In lieu of any meaningful content to present, I’ve finally decided to break my posting trend with something completely pointless: Commentary on video games!
Hellgate: London
First off, it’s not 3D Diablo. Honest. Even if it’s made by the same guys who developed Diablo 2, and you’re using exotic weapons to kill all manner of hell-spawned demons and undead, it’s not D2. Why? Well…we’re really not sure, but it’s not. Truth be told, while it may be unfair to compare the two games, the comparison is inevitable as the Patriots winning the Super Bowl this year. And unfortunately for Bill Roper and the gang, the game doesn’t come close to the polish of the original. It could, and at times you think it does, but you never get the feeling of belonging to the world you’re playing in.
I got hooked into (not onto) the game after listening to an interview of Bill Roper by the guys over at the 1Up Yours podcast; I came away really excited about the game, and started watching trailers and reading previews like a Flagship fanboy. Thing is, After dropping fifty bucks and spending twenty-thirty hours playing it, I’m not really feeling the quality of “this is awesome” that I expected to. I came into the experience really really wanting to like it, and that managed to carry me through the first week or so of playing it, but now I’m not feeling the urge to pick it back up at all.
Let’s get down to specifics.
The graphics? Pretty, but the dark and dank does get a little old after a while. I guess I can’t expect anything else from a game set in post-apocalyptic London though.
Gameplay? Fun, especially the evoker and marksman classes. My main is a guardian, mostly because it’s the easiest to play and hardest to die when lag strikes. Which brings me to the first of my big concerns. I don’t know if it’s the servers or if it’s because I’m playing the game over a DSL connection, but the lag is ALWAYS horrendous. Usually anywhere from a 1-15 second delay between my mouse-click in real-time and the response in the game. This might have gotten fixed in the past week that I haven’t been playing, but I doubt it. I honestly haven’t even tried to play a different class any farther then the first five levels online because I know I’ll do nothing but die in the later levels if there’s any lag in the game. Guardians do better when surrounded, evokers? Not so much.
Second big concern: no skill reset. In a game where skills make up EVERYTHING about your character, the lack of a reset button is nothing short of freakin’ ridiculous. If I have to pay 10,000 pallidum to do it, sure. Whatever. Just get that feature in the game and live as soon as possible. Especially in a new game when you really have no idea how all the skills work together in actual gameplay, its just stupid to expect players to put 50-70 hours leveling a character to fifty just to try out ONE set of skills. Please Flagship, please Bill Roper, do the smart thing.
The other thing people are complaining about is the lack of subscriber content. Since I’m not a subscriber and don’t plan to be, that really doesn’t concern me. My only hope is that the game will be patched to it’s full potential before too long.
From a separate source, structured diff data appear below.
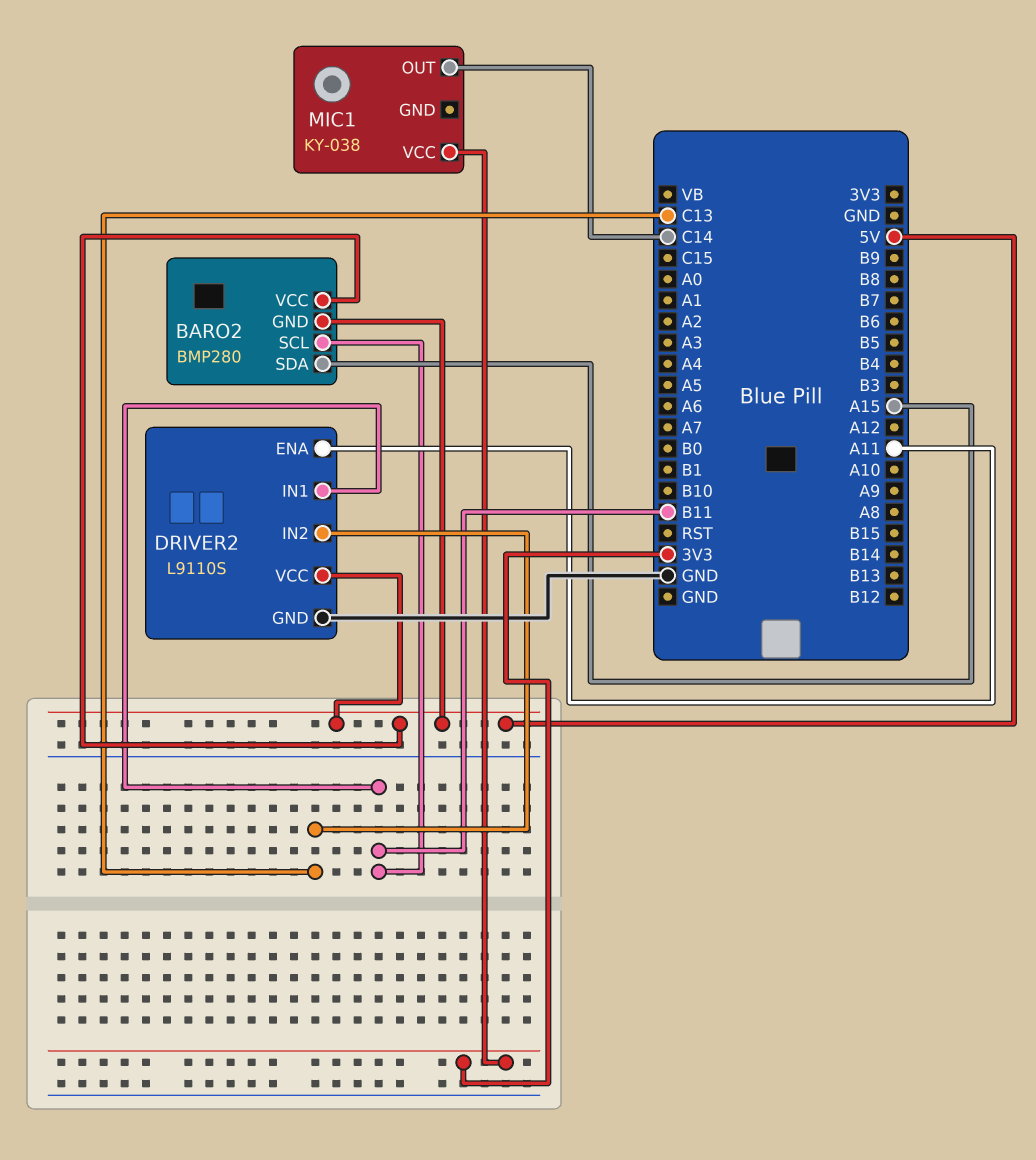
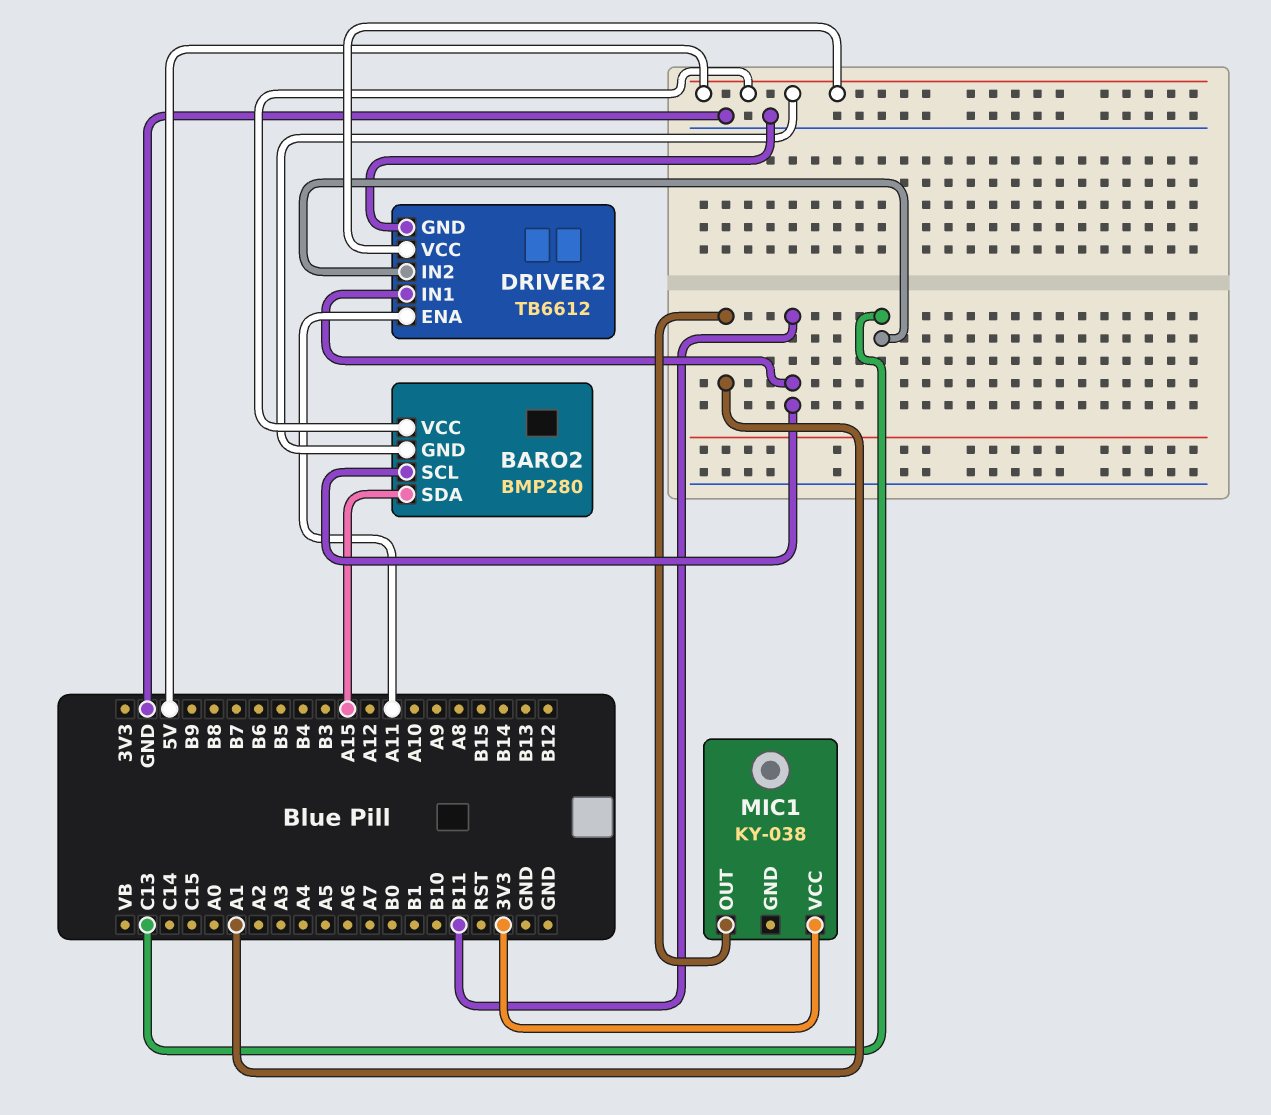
DRIVER2: L9110S -> TB6612
MIC1 pin OUT: C14 -> A1

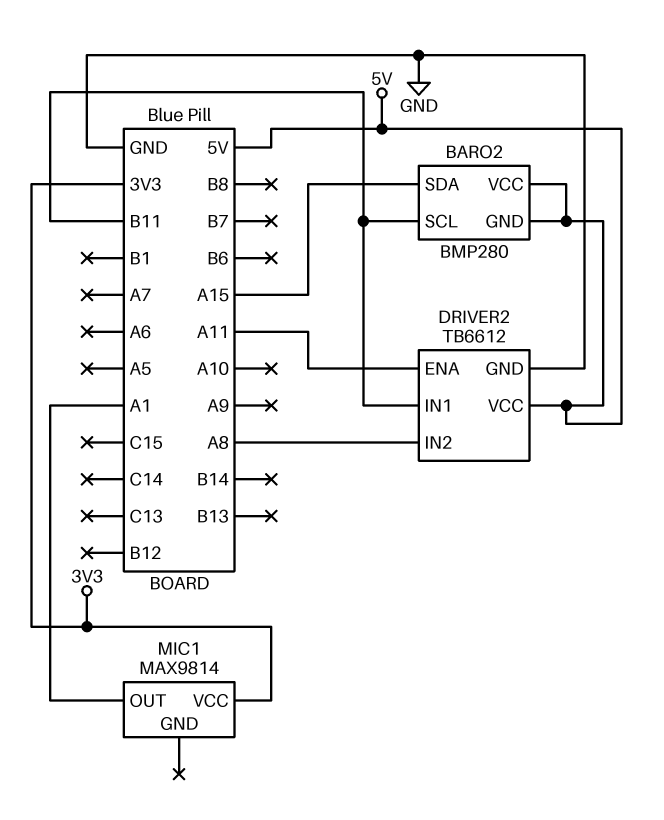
DRIVER2 pin IN2: C13 -> A8
MIC1: KY-038 -> MAX9814

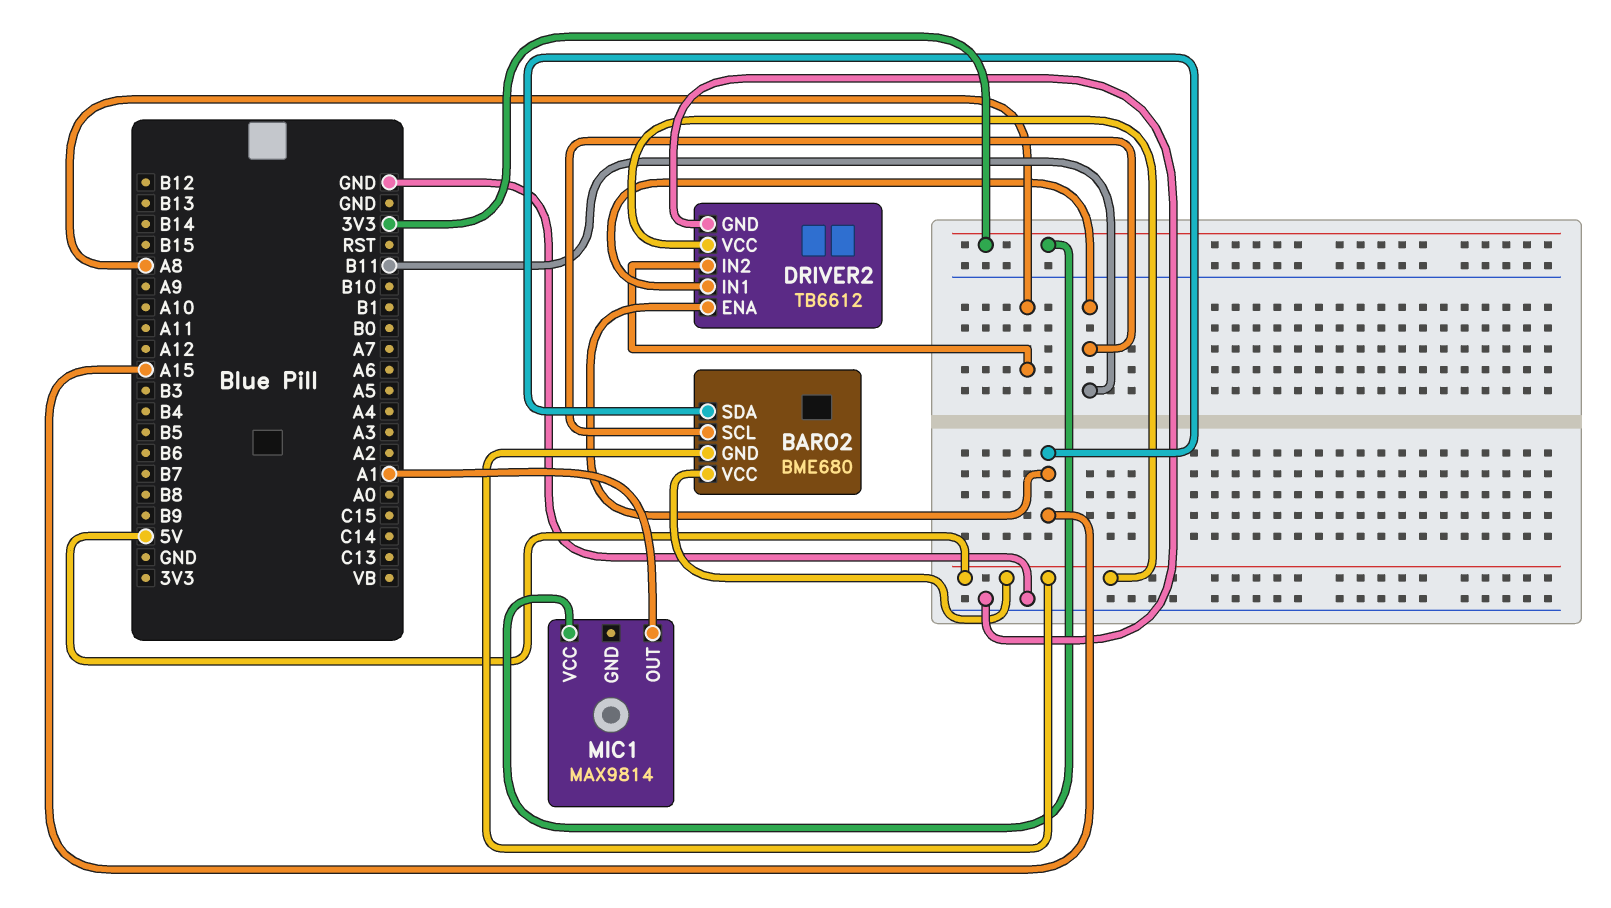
BARO2: BMP280 -> BME680
DRIVER2 pin ENA: A11 -> A15

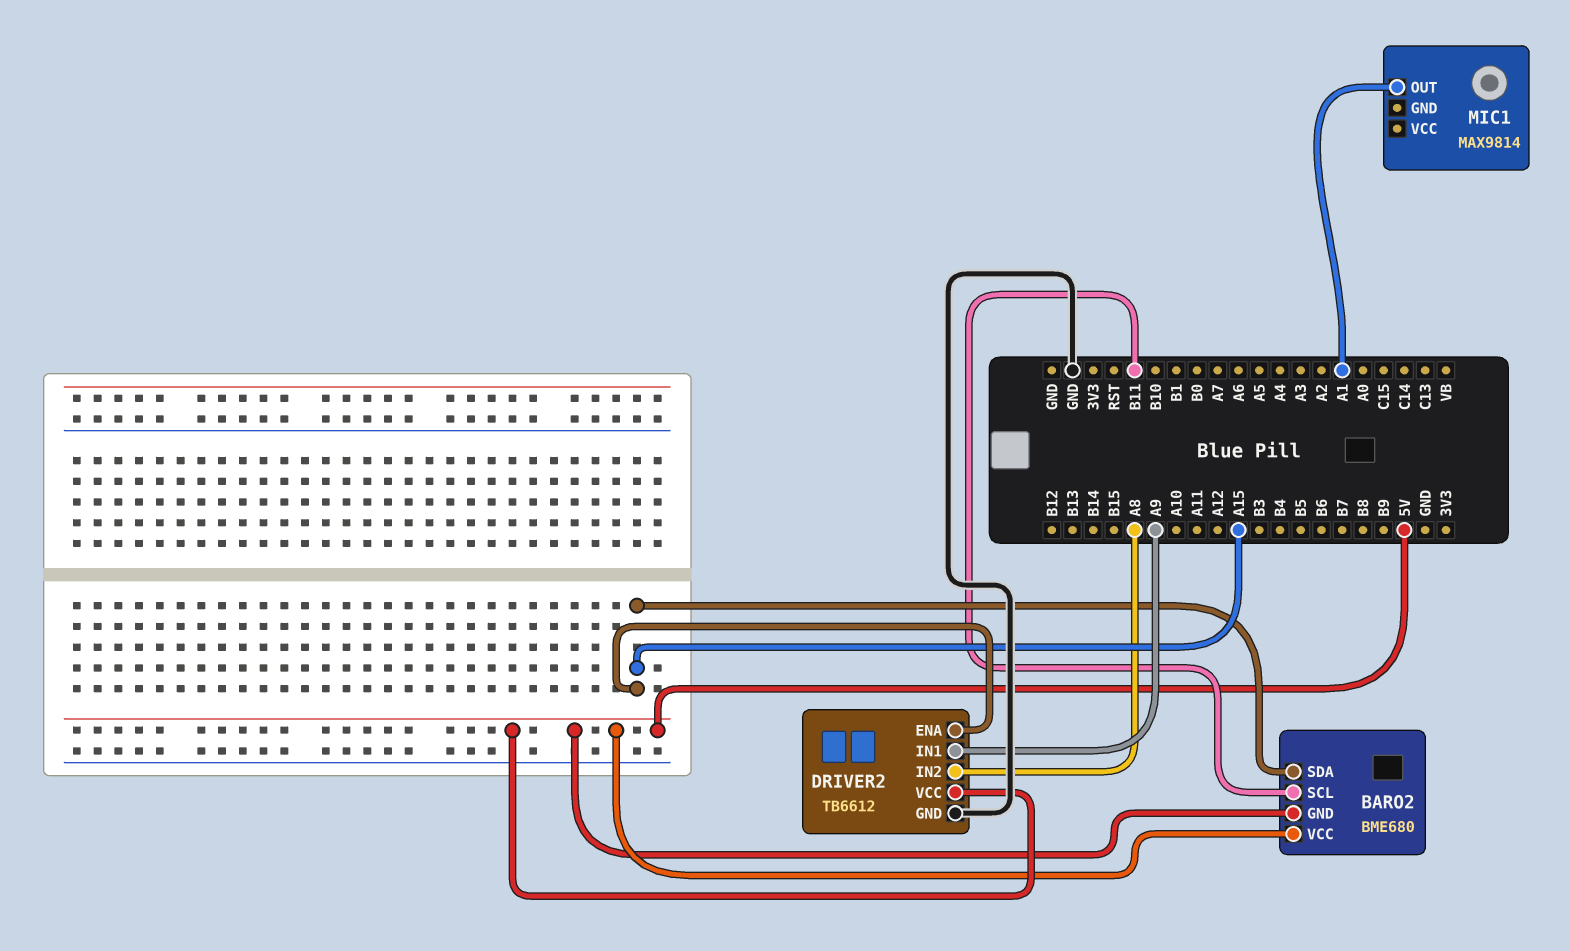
DRIVER2 pin IN1: B11 -> A9
MIC1 pin VCC: 3V3 -> none

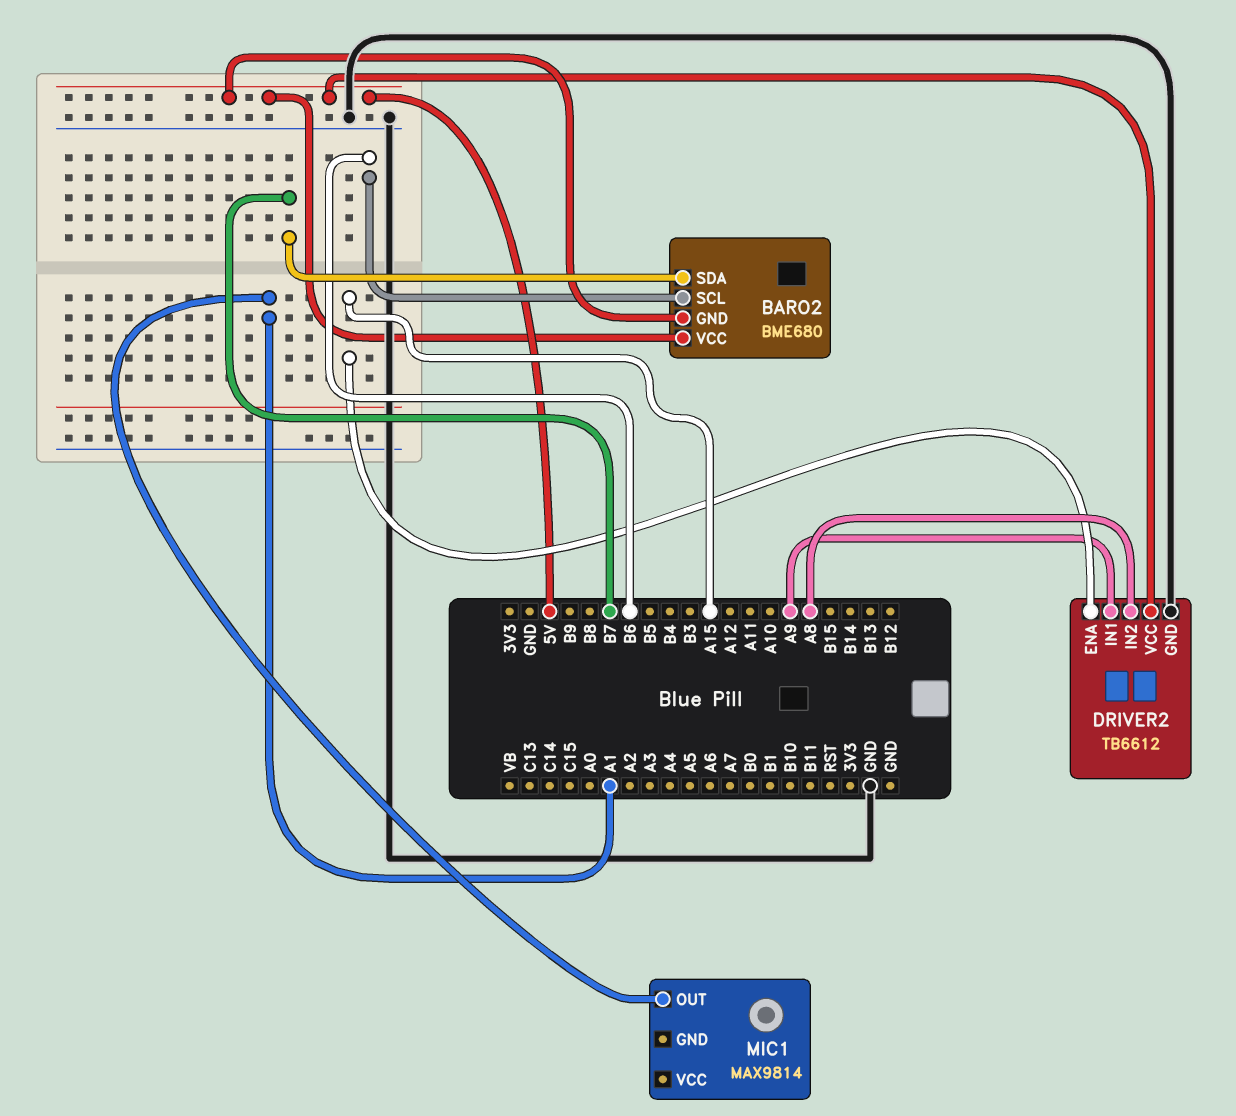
BARO2 pin SCL: B11 -> B6
BARO2 pin SDA: A15 -> B7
Because dang it, I need something to keep me occupied until Starcraft 2 comes out.
World of Warcraft
First I played, then I quit. Then I played again, then I took a break. Then I played some more, and then I got a girlfriend. Then Burning Crusade came out, and I started playing again. But I’m not addicted, oh no, definitely not.
After leveling my warlock to 70, getting his flying mount, and taking a poke at the Netherwing and Skyguard line of quests I came to the same conclusion I always come to after playing for a while. Getting anywhere in this game after max level takes more time then I have to give it. I know, I can do a Heroic run every week for two years and get raid level gear, but honestly I’d rather wait for Wrath of the Lich King and play new content next time I reopen my account.
After raiding 8 hours a week before Burning Crusade came out only to watch the hours I spent farming DKP go down the drain with the new quest gear I got spending minutes a day playing the game, I’m less then excited to spend forty hours getting fully keyed, attuned, and pimped out, only to have to start all over again when the next expansion comes out. Don’t think that I’m complaining though. It’s easy to look down in disgust at the time sink factor of WoW when you’re not playing it, and that’s the luxury I can enjoy now. Raid on, my fellow guildies, raid on.
Nintendo DS
I love this system. L-O-V-E it. I never knew how awesome the pick-up-and-play experience could be until I bought one of these things. It’s well on it’s way to being the only form of video games I play, purely because whatever I play on it doesn’t demand hours out of my day. In fact, it rarely demands more then half an hour. It’s perfect for anyone who likes games but doesn’t have time to schedule two hours out of their day to sit in front of a TV or computer screen.
Ahem. Nintendo fan-service concluded.